Au sommaire, une large partie sur le mouvement des retraites, les années 70, des pirates, et un retour à saintNazaire.
C’est pas le bout du monde
Ça roule ? Oui, ça roule. Partout. Ça roule en continu. Livrer, remplir, déplacer, emporter, rapporter, et recommencer, à n’importe quel prix. Et quand ça s’arrête ?

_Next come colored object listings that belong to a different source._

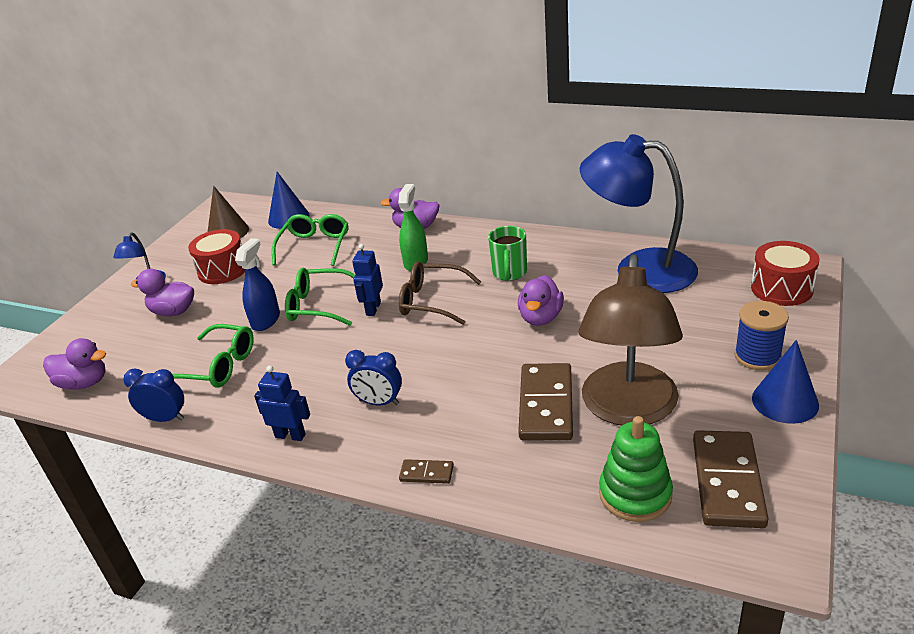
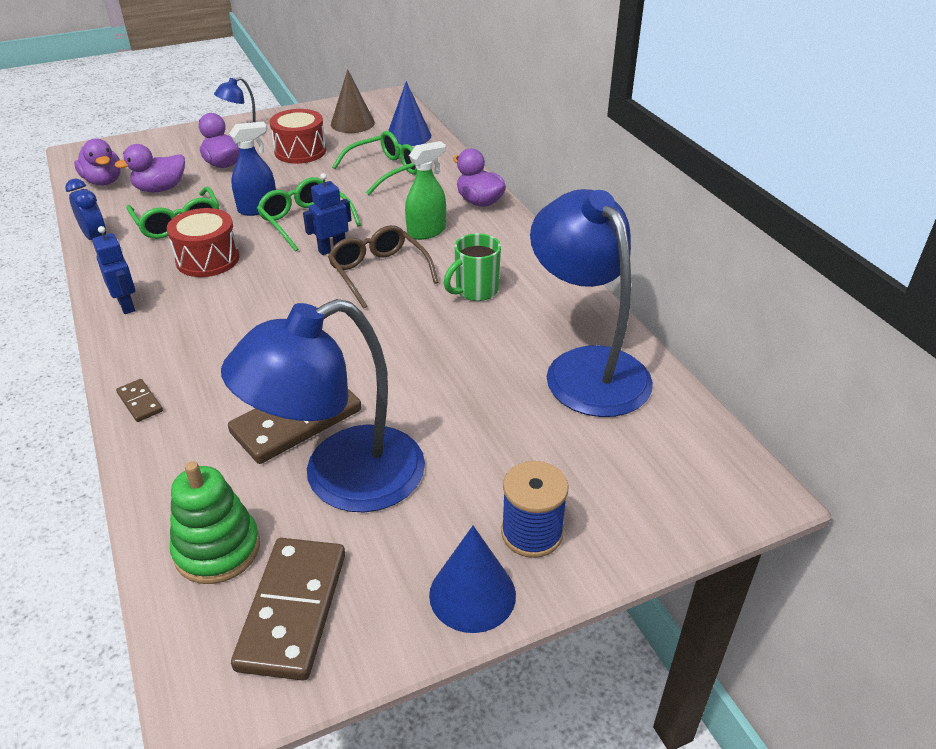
camera: 40 degrees right, 5 degrees up
(379, 402) = (208, 325): blue clock -> none
(540, 318) = (426, 347): purple duck -> purple duck (160, 189)
(628, 409) = (341, 479): brown lamp -> blue lamp
(727, 482) = (292, 610): brown domino -> brown domino turned 45 degrees counterclockwise
(781, 288) = (687, 492): red drum -> red drum (207, 259)

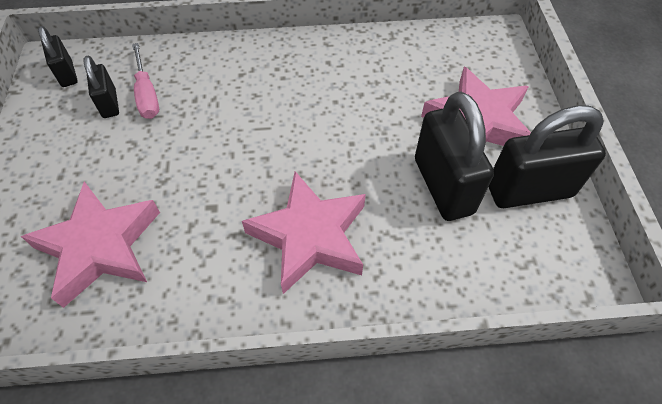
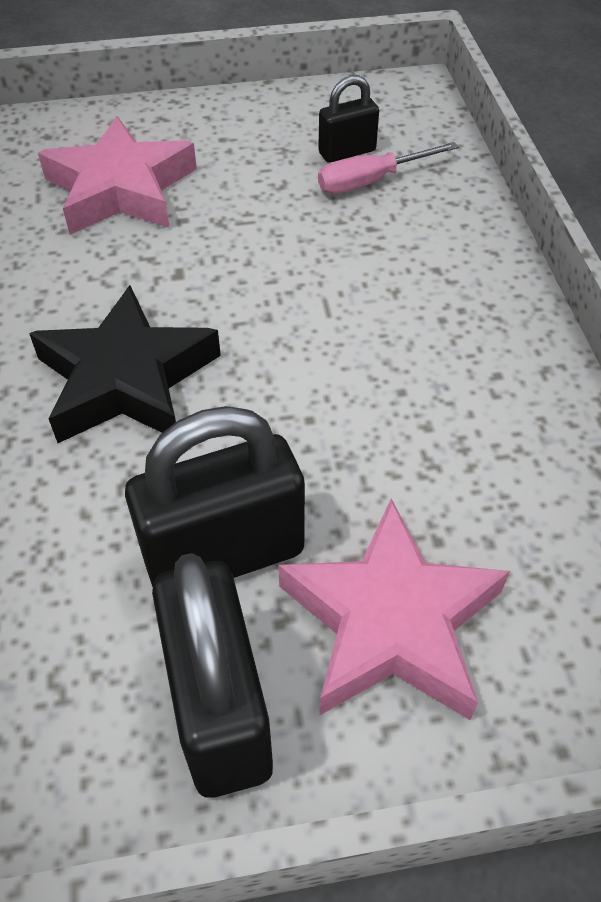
camera: 85 degrees right, 5 degrees down
(67, 74) = (393, 107): black padlock -> none
(310, 236) = (127, 379): pink star -> black star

Encore trois jours, disait-on ; la pénurie, on y était presque, ça allait arriver, la venue de jours où l’on traverserait sans regarder, où l’on aurait le temps d’une autre effervescence, et le silence. On y était presque, et l’élan s’est figé. On s’est arrêté d’arrêter. Petit à petit, sans rien dire, sans se le dire, chacun s’en est allé retrouver le «cours normal des choses» qu’il venait pourtant de bousculer. Bien sûr, les syndicats y sont pour beaucoup, eux qui ont rejoué leur sempiternel sabordage, se retirant à pas de loup en laissant leur «base» à son impuisance. Mais ce sabordage n’aurait pas été si efficace sans un mouvement de recul bien plus profondément ancré dans chacun. Bloquer l’économie… Le slogan et le présage de sa réalisation portaient de sérieuses conséquences : le bouleversement du pays, des manières de vivre, du quotidien… Leur imminence a dévoilé un abîme : bloquer l’économie, et après ? Et après, l’impensable.
Chaque fois que s’ouvre une telle brèche, elle se présente à nous comme une page blanche, une liberté trop vertigineuse, et nous y répondons avec angoisse, avec notre incapacité de même imaginer comment s’y engouffrer. Et l’on recule. Pourtant, ce qui se trouve face à nous lorsque l’économie chancelle n’est pas un gouffre sans fond, mais un territoire vierge, sur les margelles de nos quotidiens. Ce terrain vague, cette terre qu’aucune carte ne rapporte, il faudrait s’y mesurer avec des outils adéquats, à fabriquer sur place, en équilibre entre le vide et nos vies d’hier. Des outils à deux faces. L’une pour connaître, identifier et couper les mille amarres par lesquelles ce monde-ci nous retient et nous parasite, l’autre pour s’orienter, naviguer et dessiner les prémices d’une vie tout autre. Chaque fois qu’on modèle de tels outils, on jette un pont dans l’abîme ; il n’y a pas de piliers, et c’est mouvant, mais des foyers s’y allument, parfois.
«Nous sommes dans l’inconcevable, avec des repères éblouissants» écrivait René Char. Aujourd’hui, si nous sommes bien dans l’inconcevable, les repères restent à embraser.